Крупный мужчина за стеклом встал и закричал мне:

– Вы переходите на другую сторону и идете!

– Мне нужен паспорт!

– На другой стороне.

Перепуганный, я покинул здание без паспорта, со своим уже обезумевшим водителем. Он поспешно проехал вперед, к следующему контрольному пункту, чтобы получить еще один штамп на неубедительном документе. Они неохотно дали ему проштампованный документ, и мы двинулись вперед.

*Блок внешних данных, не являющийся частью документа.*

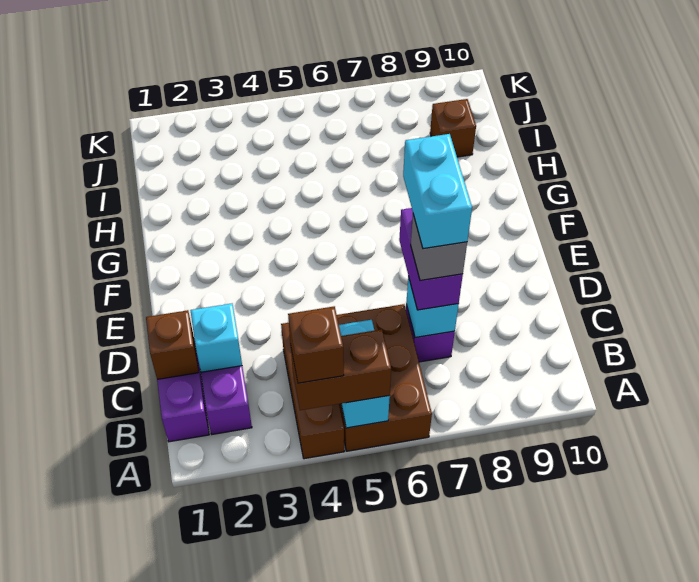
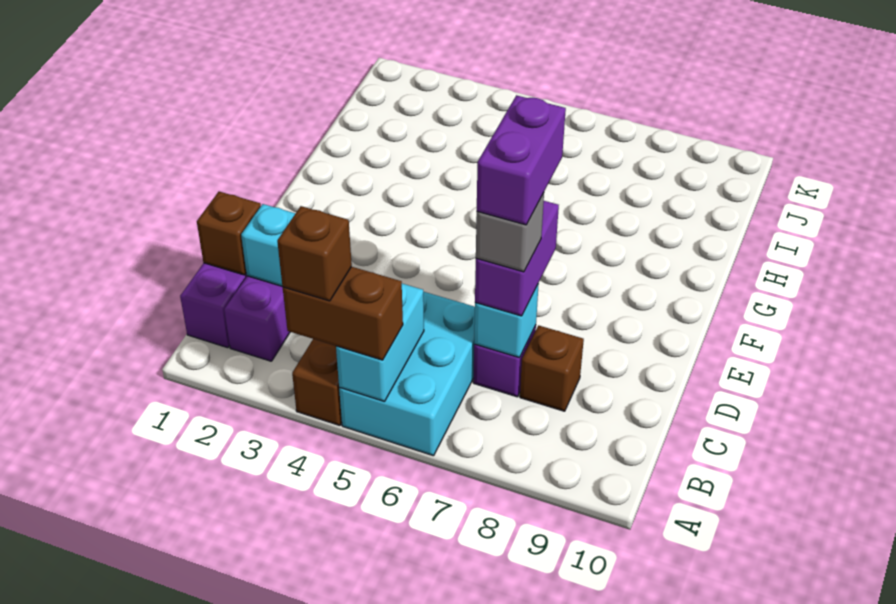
brown brick A5:C6 level 1 -> cyan brick A5:C6 level 1
cyan brick C7:D7 level 5 -> purple brick C7:D7 level 5
brown brick I9 level 1 -> brown brick C8 level 1

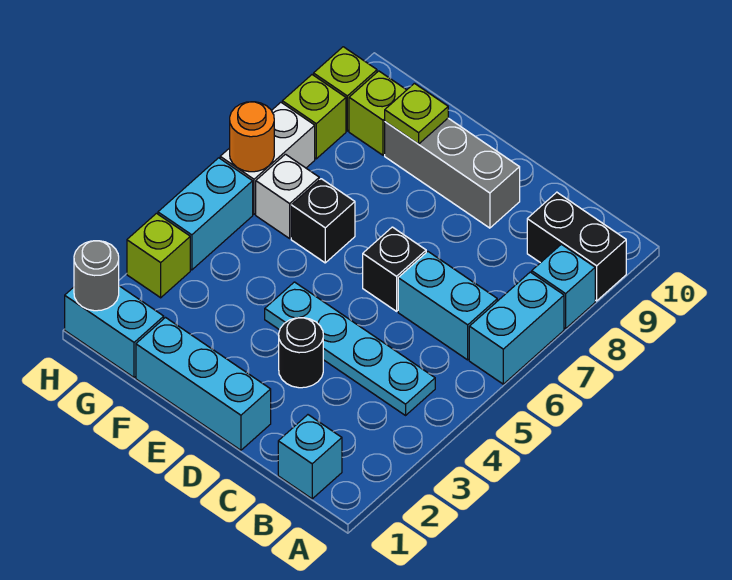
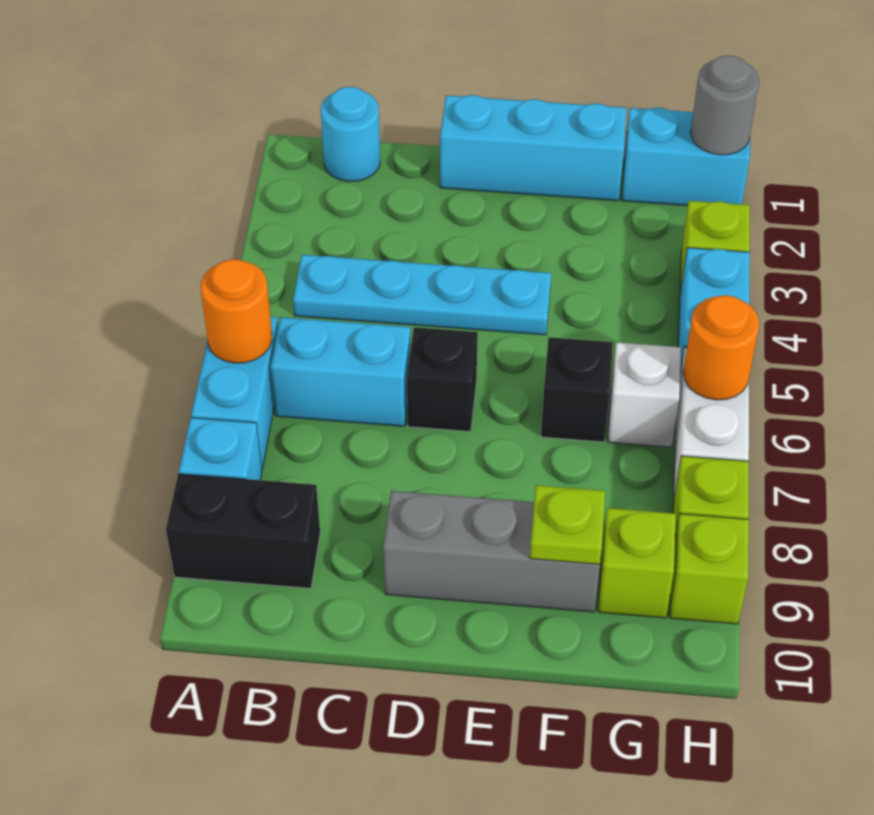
none -> orange round brick A6 level 2
cyan brick B1 level 1 -> cyan round brick B1 level 1
black round brick D3 level 1 -> none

Как ни странно, я был в Сирии.

Без паспорта.

Буквально минуту.

Мы развернулись и поехали назад, припарковались, снова вошли внутрь, теперь с другой стороны стекла. Пограничники совершенно не понимали, что мы с моим проводником им говорили. Там сидел какой-то скандинав, все его сумки лежали на полу. У меня появилось недоброе предчувствие. Он подошел и сказал, что ему не отдадут паспорт, пока он не найдет водителя до Ирбида, и спросил, не могу ли я взять его с собой. Я был не против, но сначала мне нужно было вернуть свой паспорт.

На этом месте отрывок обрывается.